The terrestrial biosphere functions as a sink for a large percentage of human greenhouse gas emissions, and forests represent the majority of this function. Accurately understanding forest ecosystems critically impacts our ability to understand, predict, and mitigate the trajectory of climate change. Much research has focused on the functional differences between tropical, boreal, and temperate forests and the relative sizes of their carbon fluxes and pools. More than 23% of northeastern forests are within 30 meters of a non-forested land cover, and yet our understanding of forests and the role they play in carbon cycling is still predominantly based on intact, interior forests.

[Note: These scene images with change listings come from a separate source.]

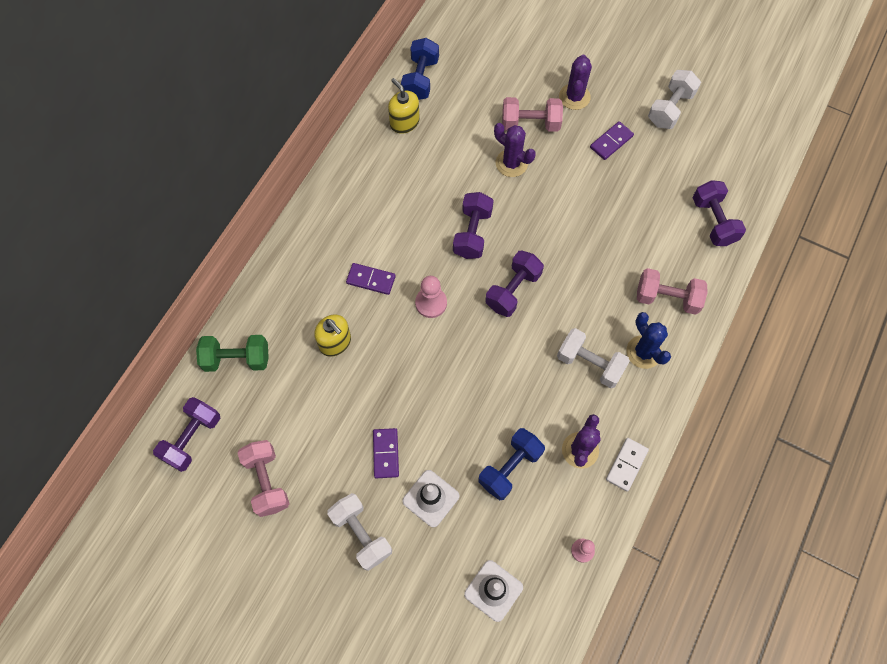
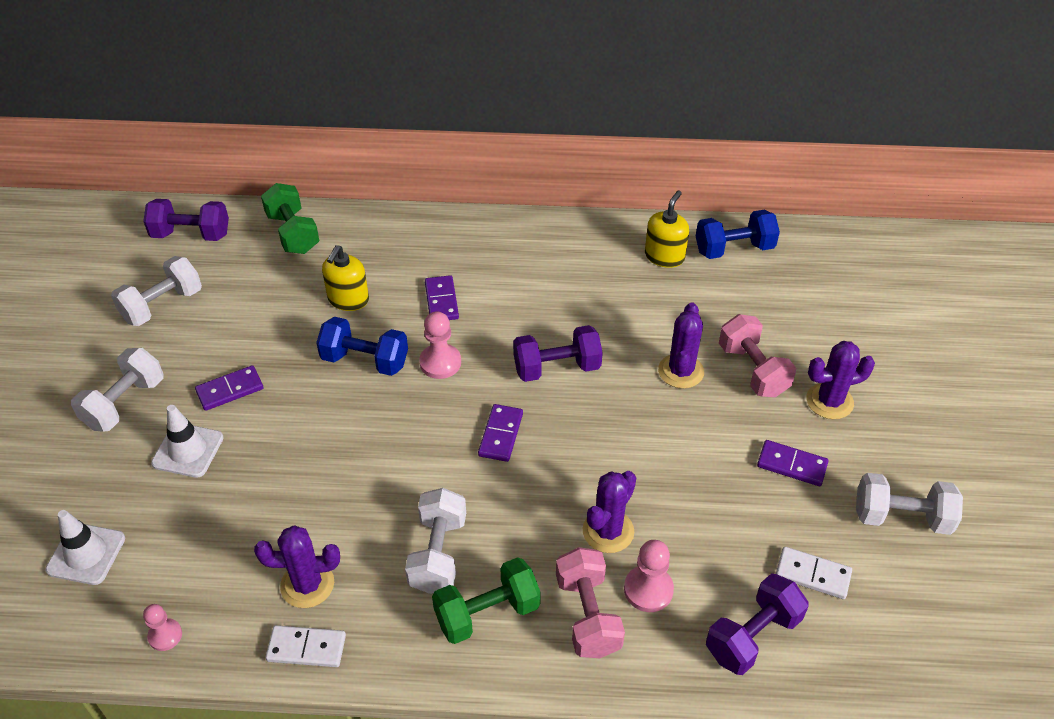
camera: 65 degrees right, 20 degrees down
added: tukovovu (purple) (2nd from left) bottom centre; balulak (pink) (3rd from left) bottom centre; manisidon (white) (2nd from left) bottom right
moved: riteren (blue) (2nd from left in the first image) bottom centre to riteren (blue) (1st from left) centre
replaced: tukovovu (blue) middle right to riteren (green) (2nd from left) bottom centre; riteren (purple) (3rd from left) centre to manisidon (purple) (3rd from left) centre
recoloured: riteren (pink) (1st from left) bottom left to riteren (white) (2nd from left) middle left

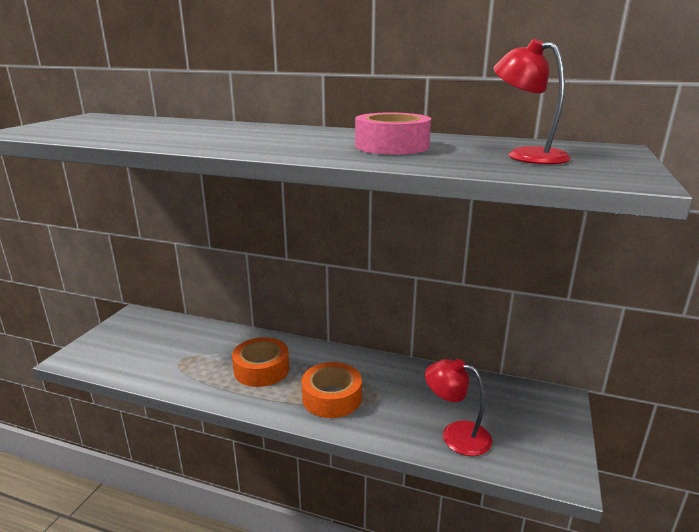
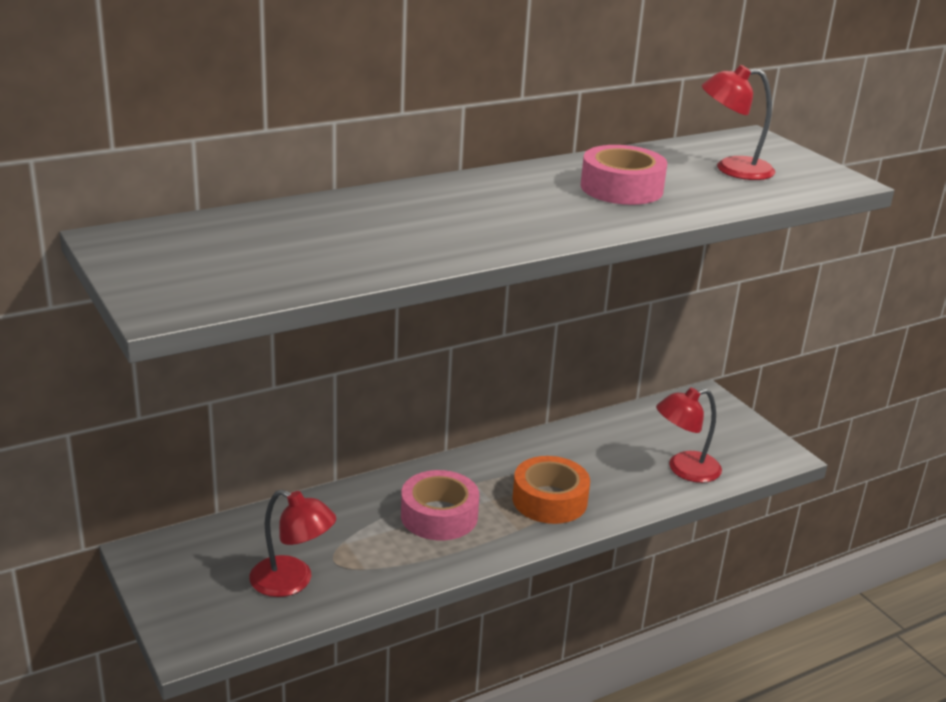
camera: 50 degrees left, 5 degrees up
added: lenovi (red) (1st from left) bottom left
recoloured: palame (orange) (1st from left) bottom centre to palame (pink) (1st from left) bottom centre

As anthropogenic forest fragmentation continues to spread, these intact forests grow increasingly rare. Recent studies suggest that trees grow differently near the edge of forest fragments, and the resulting carbon uptake may vary substantially from our current projections based on intact forests. Our study extends earlier plot-based studies by examining fragmentation at a continental scale. We used the USFS’s Forest Inventory and Analysis database to identify more than 17,000 forest edge plots across 20 states in the northeastern US. Using a causal inference framework, we are able to quantify differences in biomass and growth between forest edges and the interior.
Results/Conclusions
Our results confirm preliminary findings that trees along forest edges have a 17% higher basal area increment than their counterparts in the interior, with large differences as a function of forest type. This pattern is most pronounced along anthropogenically-formed edges, which show an average 30% increase in basal area increment compared to the forest interior. Conversely, naturally-occurring edges show no significant difference in tree growth between the edge and interior. Using a causal framework, we are able to separate the effects of forest fragmentation from other variables that have been shown to control growth, including light, water, and temperature limitations, as well as nitrogen deposition. Overall, our results demonstrate that forest fragmentation leads to significant differences in tree growth across the region. Our current understanding of forest dynamics, particularly as expressed in carbon cycle models, does not fully account for the unique ecosystems that are fragmented forests. To accurately predict how forests will respond to pressure from many other global change drivers, we must update our current framework of forest ecosystems to reflect the reality of an increasingly fragmented landscape.